A polynomial \( f(x) \) and one or more of its zeros are given. Write all numbers as integers or simplified fractions. (a) Find all the zeros. (b) Factor \( f(x) \) as a product of linear factors. (c) Solve the equation \( f(x)=0 \). \( f(x)=3 x^{3}-56 x^{2}+282 x-164 \); \( 9+i \) is a zero

To find all the zeros of the polynomial \( f(x) = 3x^3 - 56x^2 + 282x - 164 \), given that \( 9 + i \) is a zero, we also know that the complex conjugate \( 9 - i \) must be a zero as well.

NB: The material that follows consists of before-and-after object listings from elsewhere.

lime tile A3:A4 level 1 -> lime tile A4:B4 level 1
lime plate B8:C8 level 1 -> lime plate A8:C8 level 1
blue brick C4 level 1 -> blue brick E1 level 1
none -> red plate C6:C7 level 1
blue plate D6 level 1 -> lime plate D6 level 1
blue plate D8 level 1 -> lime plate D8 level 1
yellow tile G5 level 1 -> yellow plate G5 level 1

To find the remaining zero, we can perform polynomial long division or synthetic division using the factor corresponding to these complex zeros. First, since \( 9+i \) and \( 9-i \) are both zeros, we can form the quadratic polynomial \( (x - (9+i))(x - (9-i)) = (x - 9)^2 + 1 = x^2 - 18x + 82 \). Next, we will divide \( f(x) \) by \( x^2 - 18x + 82 \). Doing this yields: \[ f(x) = (x^2 - 18x + 82)(3x - 2) \] To find the third zero, we set \( 3x - 2 = 0 \) leading to \( x = \frac{2}{3} \). In summary, the zeros are \( 9 + i \), \( 9 - i \), and \( \frac{2}{3} \). Now, we can express \( f(x) \) as a product of linear factors: \[ f(x) = 3(x - (9 + i))(x - (9 - i))(x - \frac{2}{3}) \] This shows the polynomial factored with one linear factor related to the complex number and one linear factor for the rational zero. Lastly, to solve the equation \( f(x) = 0 \), we simply set each factor equal to zero: 1. \( x = 9 + i \) 2. \( x = 9 - i \) 3. \( x = \frac{2}{3} \) Thus, the complete solution concludes with the zeros provided.